Kyle Hill is a freelance science writer and research fellow who wrote about attempts in Portland, Ore., to fluoridate the public water supply.

How do you cultivate sources for covering a big story?

Shannon Muchmore

“It's good to already have a relationship with the local health department before something like this happens, so you know whom to talk to and they are more comfortable giving you information. Be sure to step back from the initial scare and look at and report the science behind how these diseases are transmitted and how often that happens in whatever setting you're dealing with.

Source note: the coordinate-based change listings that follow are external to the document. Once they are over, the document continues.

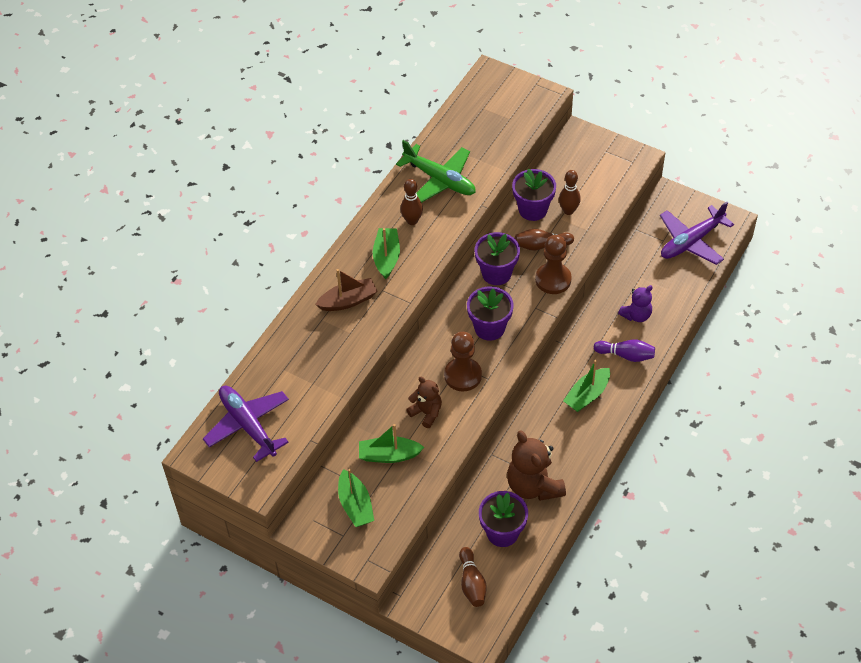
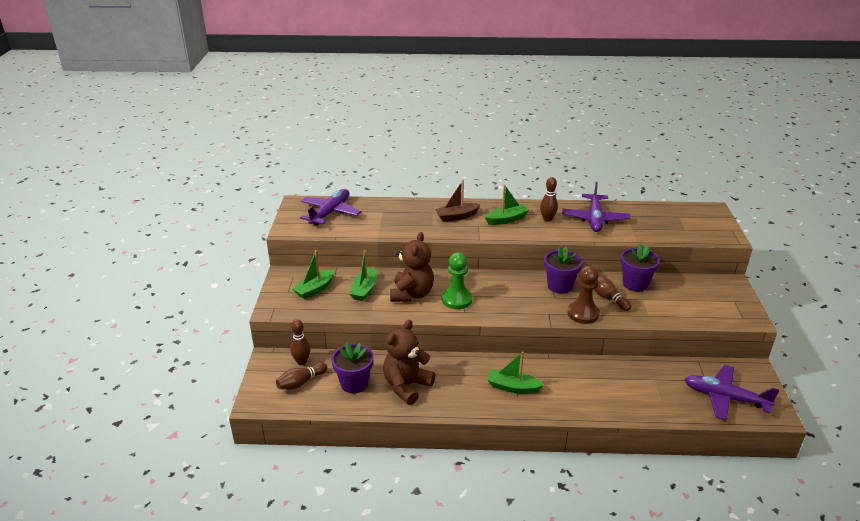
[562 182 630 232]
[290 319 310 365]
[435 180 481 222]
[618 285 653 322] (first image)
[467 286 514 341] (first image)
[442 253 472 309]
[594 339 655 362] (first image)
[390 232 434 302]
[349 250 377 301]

And as always, try to anticipate the questions your readers, listeners or viewers will have and be thinking about the next story.”

Shannon Muchmore, health reporter for the Tulsa World, has been deeply involved in coverage of a major state investigation into lax sanitation practices at the office of a local oral surgeon.

What advice do you have for journalists reporting on dental health? 

Eric Eyre

“Do 'on-site' reporting. Spend the day at a dental clinic or a same-day denture practice that serves low-income patients. Find dentists willing to show you the 'good, bad and ugly,' as one West Virginia dentist promised me. It’s a largely untold health story that deserves attention.”

Eric Eyre, of The Charleston (W.V.) Gazette, reported "State of Decay: West Virginia's Oral Health Crisis" and has contributed a story, tip sheet and spoke on a panel about the topic.

What sources did you use in reporting on dental care debt?

Kelly Weiss

“I reviewed financial tax filings to trace the money the credit company, CareCredit, was giving the American Dental Association and California Dental Association for their endorsements of the dental credit cards.”